Forwarding to qemu-security@ to see if this issue is worth a CVE.
On 1/31/21 12:57 PM, P J P wrote:
> +-- On Sun, 31 Jan 2021, Philippe Mathieu-Daudé wrote --+
> | On 1/31/21 11:34 AM, Philippe Mathieu-Daudé wrote:
> | > Per the ARM Generic Interrupt Controller Architecture specification
> | > (document "ARM IHI 0048B.b (ID072613)"), the SGIINTID field is 4 bit,
> | > not 10:
> | >
> | > - Table 4-21 GICD_SGIR bit assignments
> | >
> | > The Interrupt ID of the SGI to forward to the specified CPU
> | > interfaces. The value of this field is the Interrupt ID, in
> | > the range 0-15, for example a value of 0b0011 specifies
> | > Interrupt ID 3.
> | >
> | > diff --git a/hw/intc/arm_gic.c b/hw/intc/arm_gic.c
> | > index af41e2fb448..75316329516 100644
> | > --- a/hw/intc/arm_gic.c
> | > +++ b/hw/intc/arm_gic.c
> | > @@ -1476,7 +1476,7 @@ static void gic_dist_writel(void *opaque, hwaddr
> offset,
> | > int target_cpu;
> | >
> | > cpu = gic_get_current_cpu(s);
> | > - irq = value & 0x3ff;
> | > + irq = value & 0xf;
> | > switch ((value >> 24) & 3) {
> | > case 0:
> | > mask = (value >> 16) & ALL_CPU_MASK;
> | >
>
> * Looks okay.
>
>
> | > Correct the irq mask to fix an undefined behavior (which eventually
> | > lead to a heap-buffer-overflow, see [Buglink]):
> | >
> | > $ echo 'writel 0x8000f00 0xff4affb0' | qemu-system-aarch64 -M
> virt,accel=qtest -qtest stdio
> | > [I 1612088147.116987] OPENED
> | > [R +0.278293] writel 0x8000f00 0xff4affb0
> | > ../hw/intc/arm_gic.c:1498:13: runtime error: index 944 out of bounds
> for type 'uint8_t [16][8]'
> | > SUMMARY: UndefinedBehaviorSanitizer: undefined-behavior
> ../hw/intc/arm_gic.c:1498:13
> | >
> | > Cc: qemu-sta...@nongnu.org
> | > Fixes: 9ee6e8bb853 ("ARMv7 support.")

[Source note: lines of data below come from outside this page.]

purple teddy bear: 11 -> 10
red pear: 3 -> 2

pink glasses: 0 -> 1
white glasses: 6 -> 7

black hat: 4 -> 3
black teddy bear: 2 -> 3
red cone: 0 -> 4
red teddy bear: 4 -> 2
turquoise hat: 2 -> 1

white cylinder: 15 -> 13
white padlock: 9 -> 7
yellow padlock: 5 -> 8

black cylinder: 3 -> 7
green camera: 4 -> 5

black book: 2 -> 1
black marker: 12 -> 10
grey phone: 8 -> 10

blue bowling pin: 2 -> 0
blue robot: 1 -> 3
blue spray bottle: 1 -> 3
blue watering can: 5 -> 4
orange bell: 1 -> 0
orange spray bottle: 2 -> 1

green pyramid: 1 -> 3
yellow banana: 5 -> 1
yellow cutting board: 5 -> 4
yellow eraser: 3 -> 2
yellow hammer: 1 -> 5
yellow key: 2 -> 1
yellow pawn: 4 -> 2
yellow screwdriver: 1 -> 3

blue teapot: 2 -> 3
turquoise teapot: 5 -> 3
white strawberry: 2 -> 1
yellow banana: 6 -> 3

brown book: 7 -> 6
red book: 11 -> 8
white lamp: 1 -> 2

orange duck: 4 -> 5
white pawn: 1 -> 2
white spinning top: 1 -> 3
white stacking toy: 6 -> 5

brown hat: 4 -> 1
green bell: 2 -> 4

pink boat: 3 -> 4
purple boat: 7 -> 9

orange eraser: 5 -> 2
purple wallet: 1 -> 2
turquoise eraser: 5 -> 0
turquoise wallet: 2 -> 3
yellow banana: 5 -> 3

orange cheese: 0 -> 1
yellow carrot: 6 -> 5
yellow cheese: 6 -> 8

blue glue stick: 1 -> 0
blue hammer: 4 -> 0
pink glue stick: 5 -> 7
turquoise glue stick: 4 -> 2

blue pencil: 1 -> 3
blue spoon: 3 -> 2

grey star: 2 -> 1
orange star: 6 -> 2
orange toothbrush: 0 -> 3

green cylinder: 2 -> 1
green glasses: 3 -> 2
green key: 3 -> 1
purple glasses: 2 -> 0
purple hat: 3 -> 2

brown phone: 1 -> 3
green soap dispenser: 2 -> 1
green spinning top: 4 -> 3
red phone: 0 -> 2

> | > Buglink: https://bugs.launchpad.net/qemu/+bug/1913916
> | > Buglink: https://bugs.launchpad.net/qemu/+bug/1913917
> |
> | > ---
> | > Isnt it worth a CVE to help distributions track backports?
> | > ---
>
> * Please send such report(s) to 'qemu-security' list to be triaged as
> potential security ones.
>
>
> Thank you.
> --
> Prasad J Pandit / Red Hat Product Security Team
> 8685 545E B54C 486B C6EB 271E E285 8B5A F050 DE8D
>